İnan’ı tanımaya devam edelim:
GELENEĞE BAĞLILIK
Mustafa İnan Batı’ya karşı bir tavır içinde değildi. Ama o, iç dünyası ile Doğu’ya bağlıydı, bütünüyle bağlıydı. Lise yıllarında başlayan bir sevgiyle Divan edebiyatına, Divan edebiyatının büyük geleneğine hayrandı. Geleneklerine bağlıydı Mustafa İnan. Geleneksiz olunca hiçbir yere varılabileceğine inanmıyordu. Türk kültürünün de büyük bir gelenek içinde yerini alacağına inanıyordu. Matematiğin de, mühendisliğin de, kurulacak bir bilim geleneği içinde gerçek yerini alacağına inanıyordu. İthal malı bilim ile bilimsel ortamın yaratılamayacağına inanıyordu.
Konuya evrensel olarak eğildiği zaman bile ‘içten kalkınma mecburiyeti’ni gerekli görüyordu. Oysa Tanzimat’la birlikte varlığına inandığı ‘büyük gelenek’ önemli sarsıntılar geçirmeye başlamıştı.

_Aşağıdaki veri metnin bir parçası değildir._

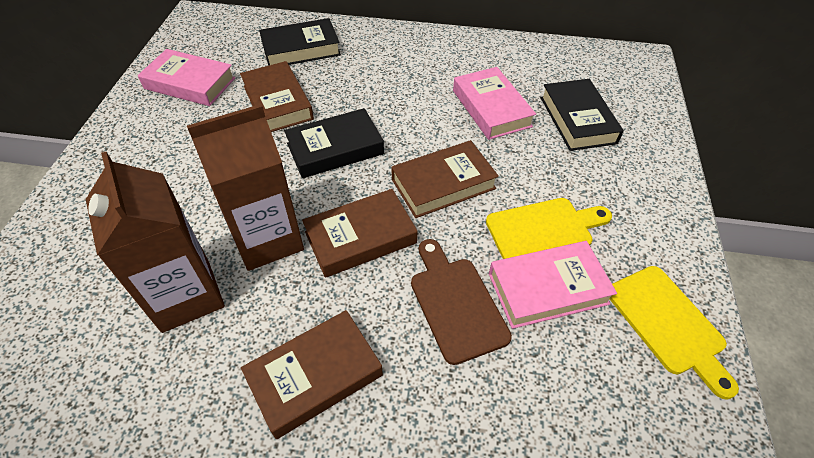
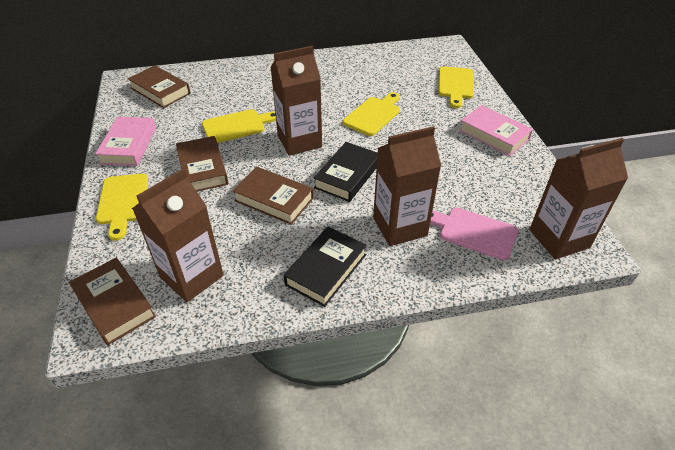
black book: 3 -> 2
brown carton: 2 -> 4
brown cutting board: 1 -> 0
pink book: 3 -> 2
pink cutting board: 0 -> 1
yellow cutting board: 2 -> 4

Doğu’nun, bireye önem vermediği ileri sürülen ‘kapalı toplum’ anlayışı en ağır biçimlerde eleştiriliyordu. Her şeyin ve bu arada bilimin de, Batı’dan ithal edilmesi gerektiği sanılıyordu. Kültürün de, yaşama tarzının da bütünüyle değişmeye başladığı sanılıyordu. Ne var ki, belki her şeyin biraz görünüşü değişiyordu ama ithal malı bir gelenek kurma çabaları çoğu zaman hazin sonuçlar veriyordu.
MİLLETİNE ADANMAK
Mustafa, Anadolu’nun garip ve leyli meccani (devlet yatılısı) kaderinin içinde yetişmişti. Yüzyıllar boyunca ihmal edilmiş bu insanın kaderini yenmesi gerekiyordu; hem de emekleme çağını yaşayan teknik bilimlerde, birçok şeyi kendi başına bulup çıkarması gerekiyordu. Her yönde kendi başına genişleyip, kendi başına ilerlemeliydi.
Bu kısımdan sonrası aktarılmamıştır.